孤高の御曹司は授かり妻を絶え間なく求め愛でる【財閥御曹司シリーズ黒凪家編】
 恐怖すら覚える彼の迫力に藤堂さんは青ざめ、もうなにも反論しなかった。

 奏飛さんは本当に手加減しない人だ。皆が冷たい人だと言うのがわかった気がする。でも、今のは全部私のため。それは正直嬉しいと感じてしまった。

 彼は呆気に取られたままの私に手を差し出す。

「帰ろう、深春」
「は、はい……っ」

 慌てて手を重ね、絶句している藤堂さんにぺこりと頭を下げて歩き出した。奏飛さんはこちらを見ていたお義父様たちに歩み寄り、「俺たちは先に失礼します」とだけ告げて会場を出ていく。

 迎えの車に乗ってふたりになると、どっと疲れが押し寄せて大きく息を吐き出した。そして、見事な演奏で助けてくれた彼にお礼を言う。

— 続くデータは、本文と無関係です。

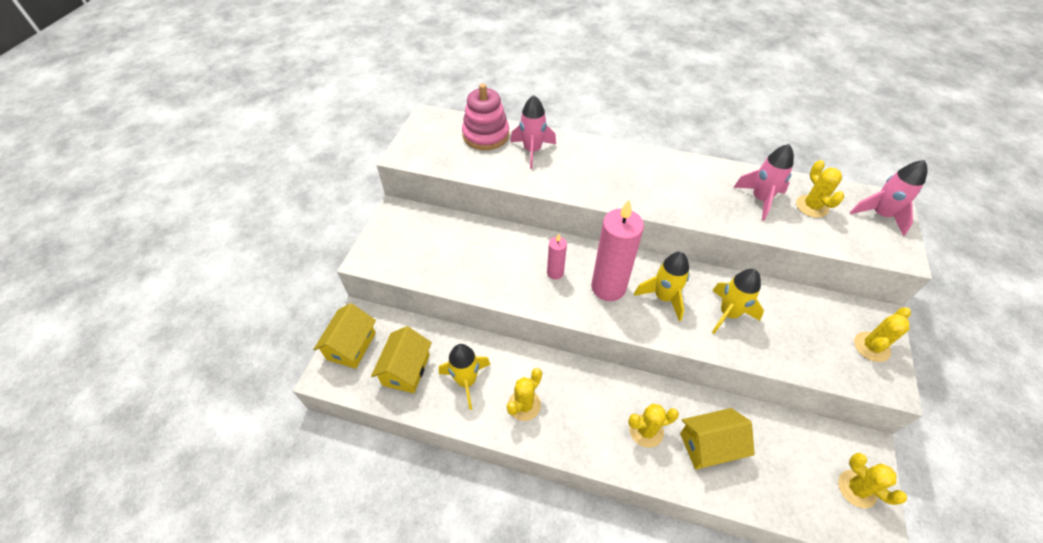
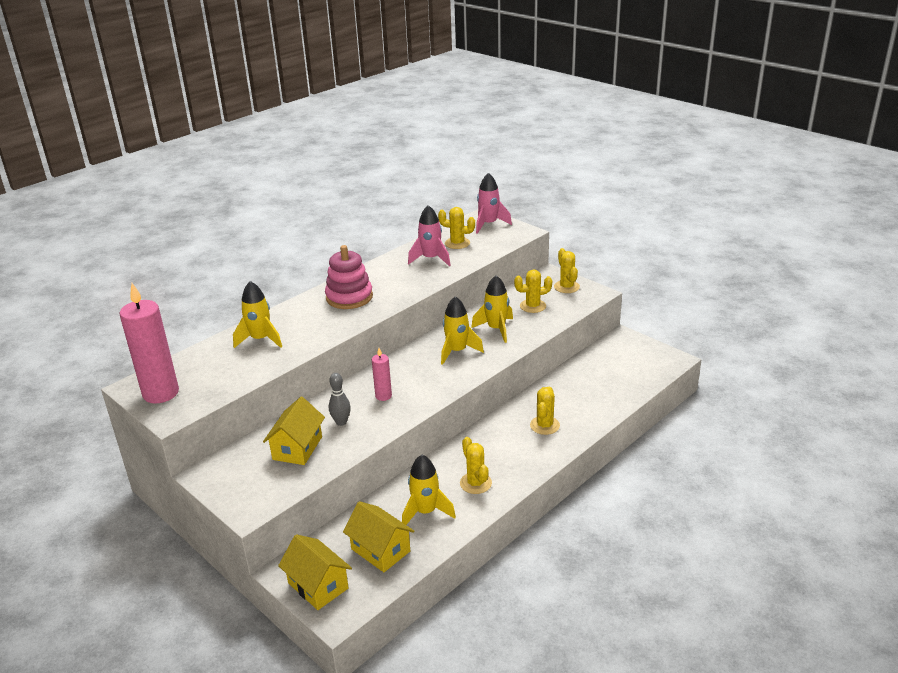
camera: 60 degrees left, 20 degrees down
(486, 135) = (207, 359): pink stacking toy -> pink stacking toy (349, 297)
(501, 261) = (341, 422): none -> grey bowling pin
(532, 151) = (260, 339): pink rocket -> yellow rocket
(608, 287) = (424, 374): pink candle -> pink candle (161, 393)
(709, 445) = (576, 400): yellow house -> yellow house (297, 448)
(857, 489) = (643, 354): yellow cactus -> yellow cactus (533, 306)

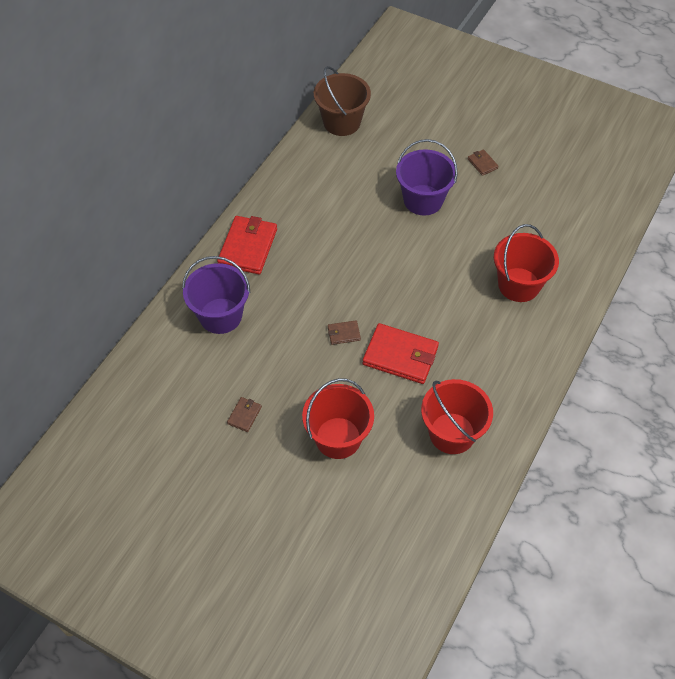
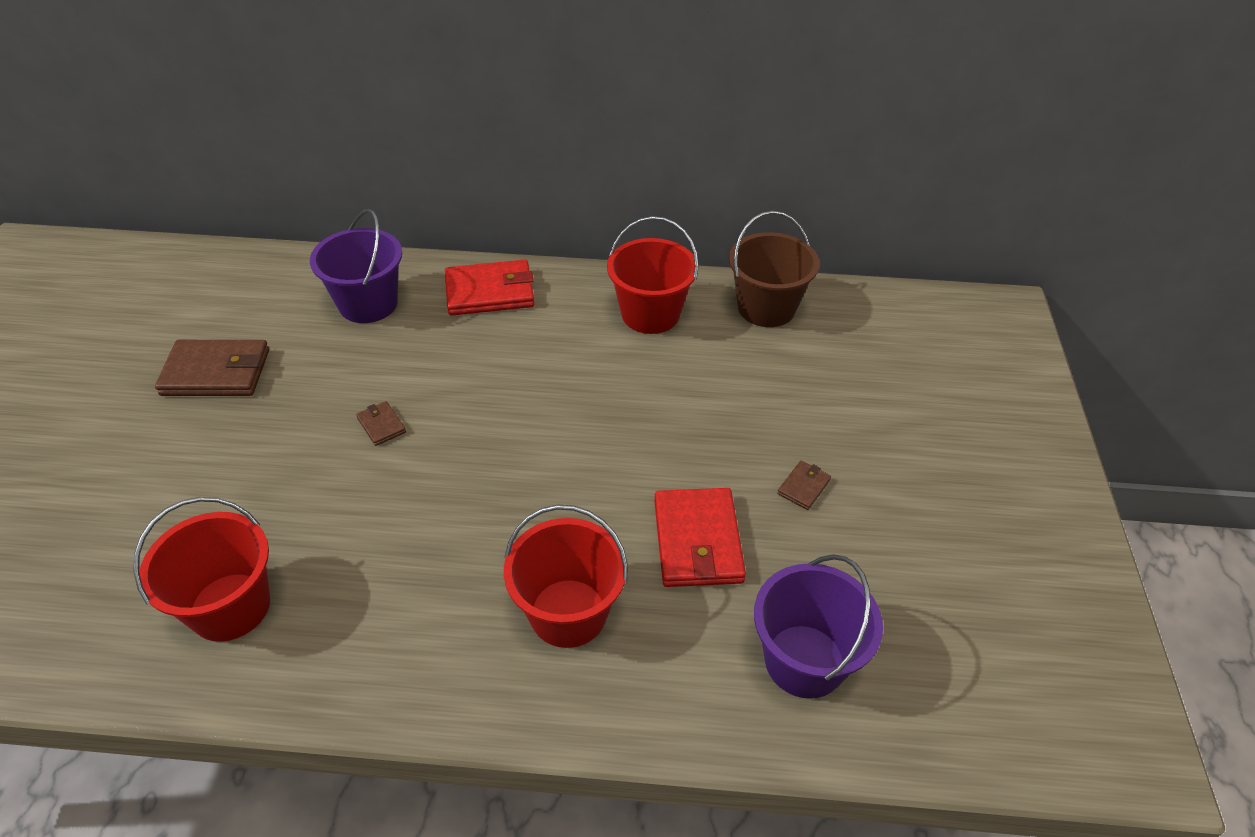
camera: 65 degrees right, 10 degrees down
(244, 415) = (216, 372): brown wallet -> brown wallet, size x2.13
(338, 438) = (197, 474): red bucket -> red bucket (650, 314)
(400, 356) = (362, 499): red wallet -> red wallet (697, 541)
(423, 200) = (677, 436): purple bucket -> purple bucket (804, 661)

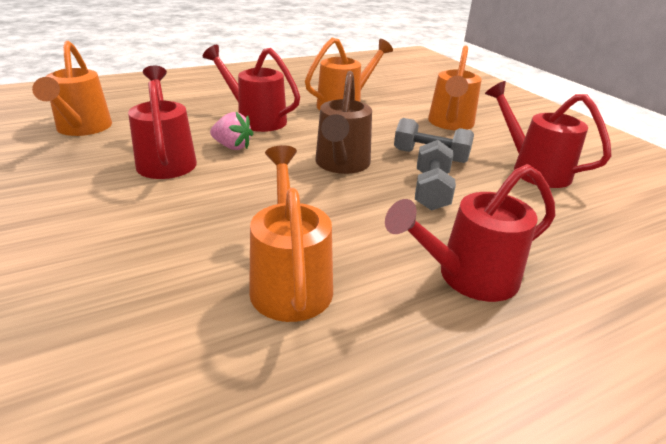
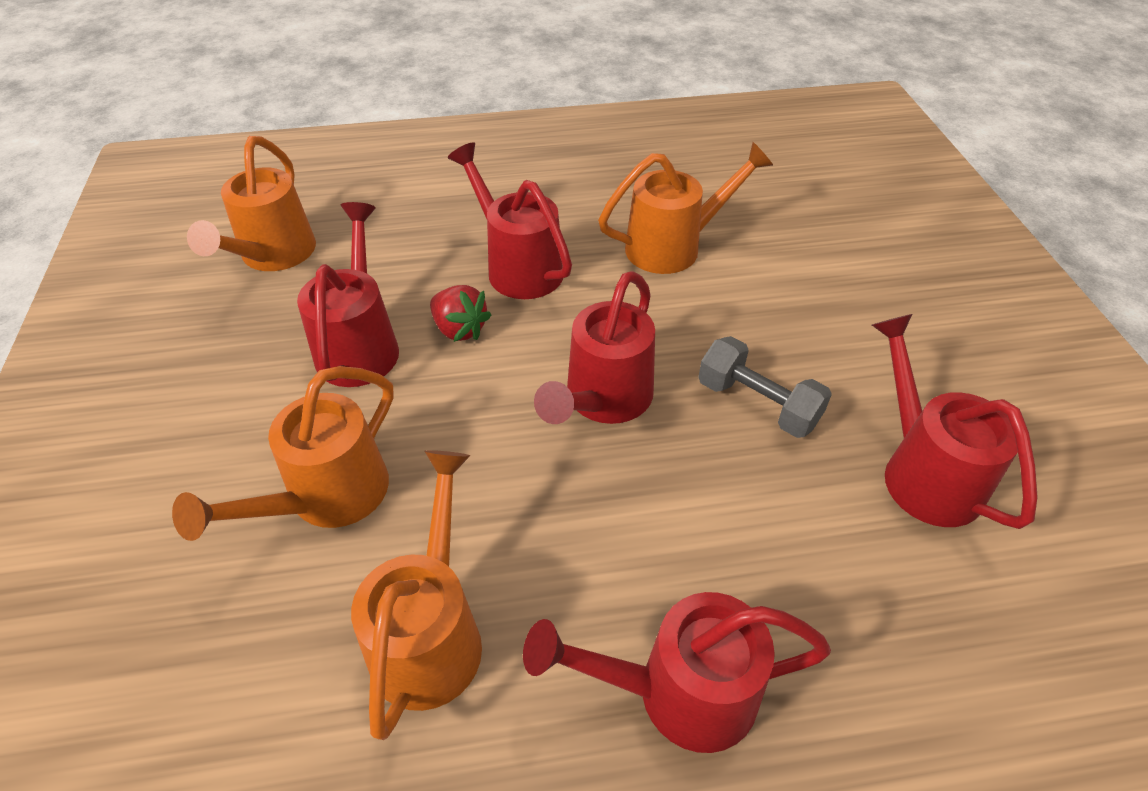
camera: 20 degrees right, 15 degrees up
(232, 146) = (459, 329): pink strawberry -> red strawberry
(341, 165) = (603, 400): brown watering can -> red watering can
(431, 190) = (716, 489): grey dumbbell -> none
(450, 124) = (834, 324): orange watering can -> orange watering can (327, 498)

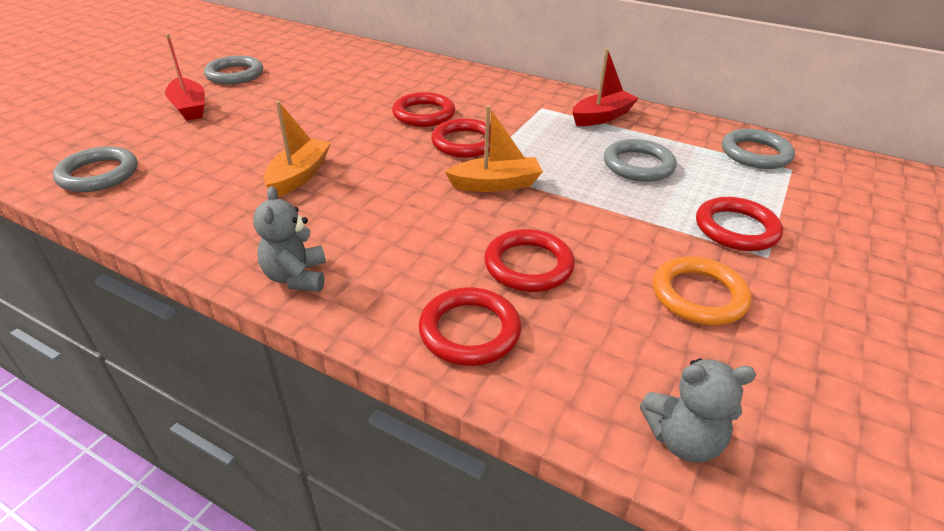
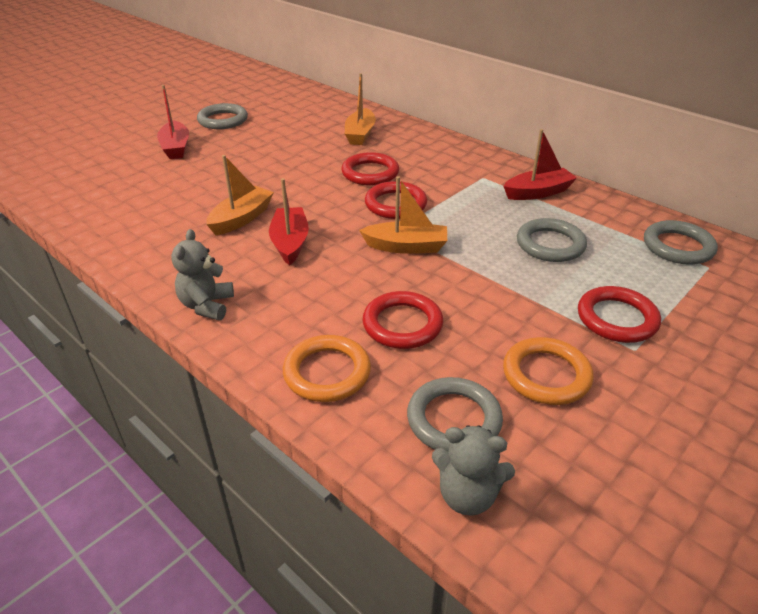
camera: 15 degrees right, 0 degrees up
(98, 174) = (88, 199): grey ring -> grey ring (454, 419)
(366, 195) = (290, 243): none -> red boat
(396, 77) = (360, 134): none -> orange boat
(469, 331) = (327, 372): red ring -> orange ring

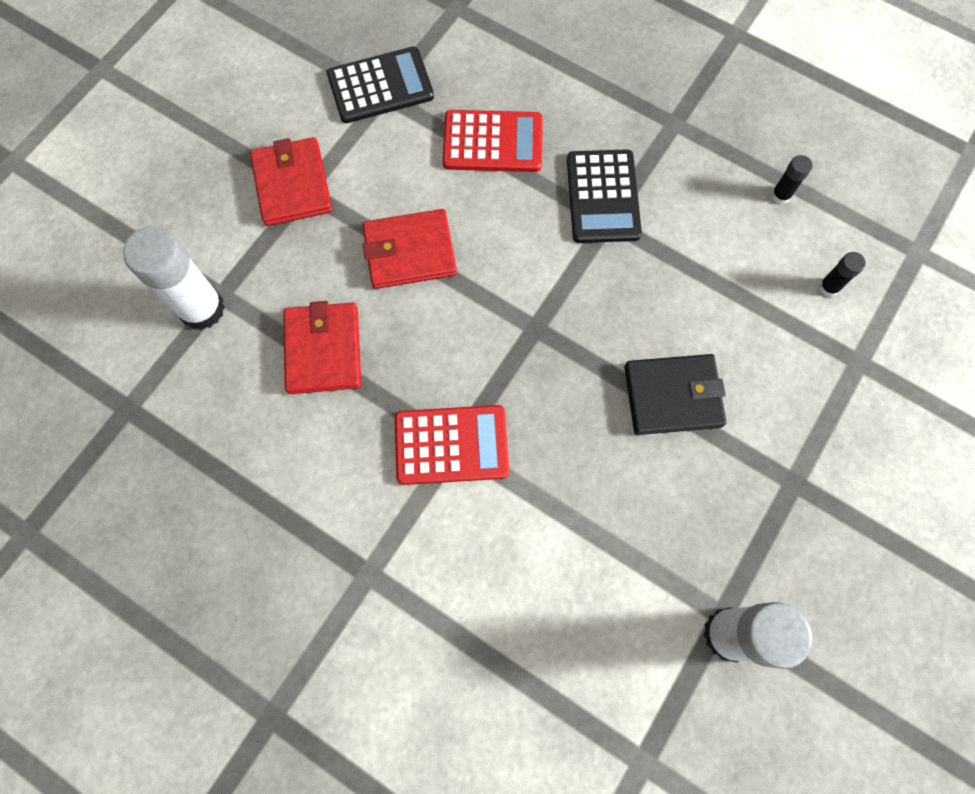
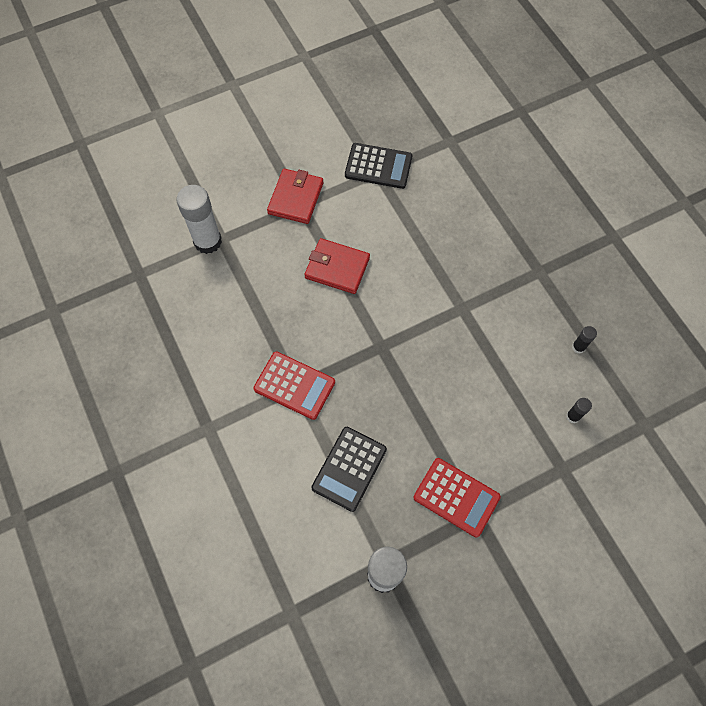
camera: 30 degrees right, 5 degrees down
(323, 350) = (257, 297): red wallet -> none
(493, 142) = (423, 229): red calculator -> red calculator (456, 497)
(603, 197) = (468, 293): black calculator -> black calculator (349, 468)
(672, 396) = (436, 427): black wallet -> none

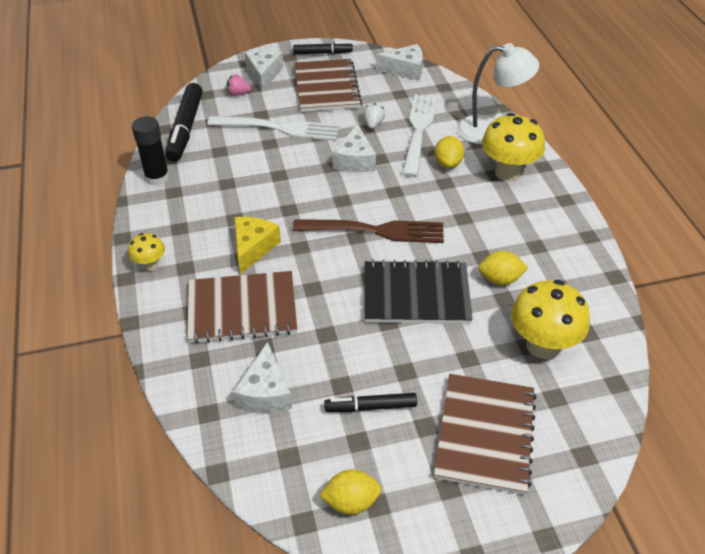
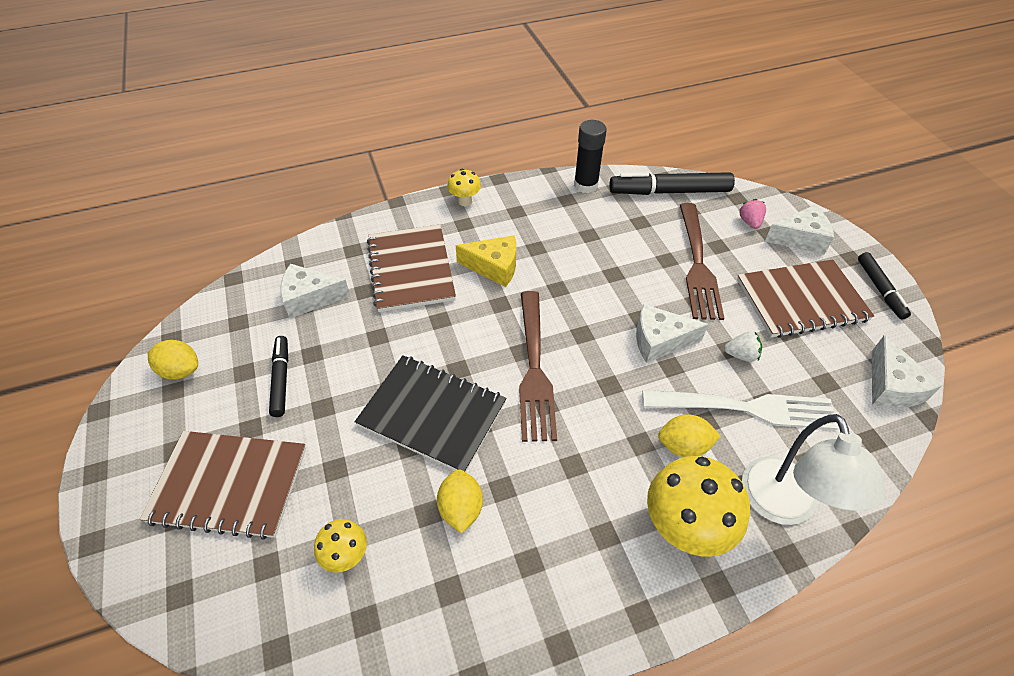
camera: 85 degrees right, 5 degrees up
(278, 128) = (697, 263): white fork -> brown fork
(351, 502) = (180, 370): yellow lemon -> yellow lemon turned 60 degrees counterclockwise
(416, 294) = (432, 414): black notebook -> black notebook turned 60 degrees counterclockwise
(542, 346) = (346, 556): yellow mushroom -> yellow mushroom, size x0.52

「奏飛さん、ありがとうございました。でも……迷惑をかけてごめんなさい」
「いや、深春のせいじゃない。俺も早くに気づいてやれなくて悪かった」

 彼はいまだに強張った表情で謝るので、私は首を横に振った。

「ピアノ、本当にすごかったです。藤堂さんの悪口とか嫌味とか、全部どこかに吹っ飛ぶくらい感激しました」

 ちょっぴり茶化しつつも興奮気味に感想を伝えると、奏飛さんは私を一瞥し、わずかに眉を下げて微笑んだ。